The risk factor they hope you skip now includes a new word: prompt injection. Microsoft's grant US12399991B2 (“Signing large language model prompts to prevent unintended response,” issued 2025-08-26) is the engineering answer to it. Assigned to Microsoft and classified CPC G06F 21/56 (the malicious-code class), with inventors including Neelakantan Sundaresan, it covers signing prompts so a model trusts only authentic instructions.

Why a disclosure reporter cares: as LLMs gained the ability to act — calling tools, reading untrusted content — prompt injection became a concrete security threat, where malicious text hijacks the model's behavior. That threat has started appearing in AI security discussions and risk language. Cryptographically signing prompts is a defense: if an instruction isn't signed, the model shouldn't obey it.

“A technique to prevent a prompt injection attack utilizes a security agent to sign a large language model prompt with a secret that is isolated from the user application or device that generates a user prompt. The secret is tailored for a specific user identifier and session identifier.”— U.S. Patent No. 12,399,991 source

The classification is itself the tell. This grant sits in the malicious-code/security CPC class, not a generic AI class — Microsoft is treating prompt manipulation as a security problem with a security solution. That framing tracks how AI risk is migrating from “outputs might be wrong” toward “outputs can be adversarially controlled.”

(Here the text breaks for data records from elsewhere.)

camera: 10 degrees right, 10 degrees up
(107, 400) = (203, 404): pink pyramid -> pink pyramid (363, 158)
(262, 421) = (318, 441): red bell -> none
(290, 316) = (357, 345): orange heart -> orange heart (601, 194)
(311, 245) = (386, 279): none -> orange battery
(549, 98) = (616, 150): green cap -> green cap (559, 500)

What this isn't: proof the technique is deployed, or that it fully solves injection. It's a grant, so ownership is settled but efficacy is not something we assert. The signal is that the injection threat had dated, owned mitigation IP by mid-2025, framed explicitly as security.

For the early-warning desk, the pattern is clear: a named, sharpening risk — prompt injection — with a dated security-classified patent behind it means the exposure is recognized and being engineered against. Reading the emerging risk language alongside this grant is more informative than either alone.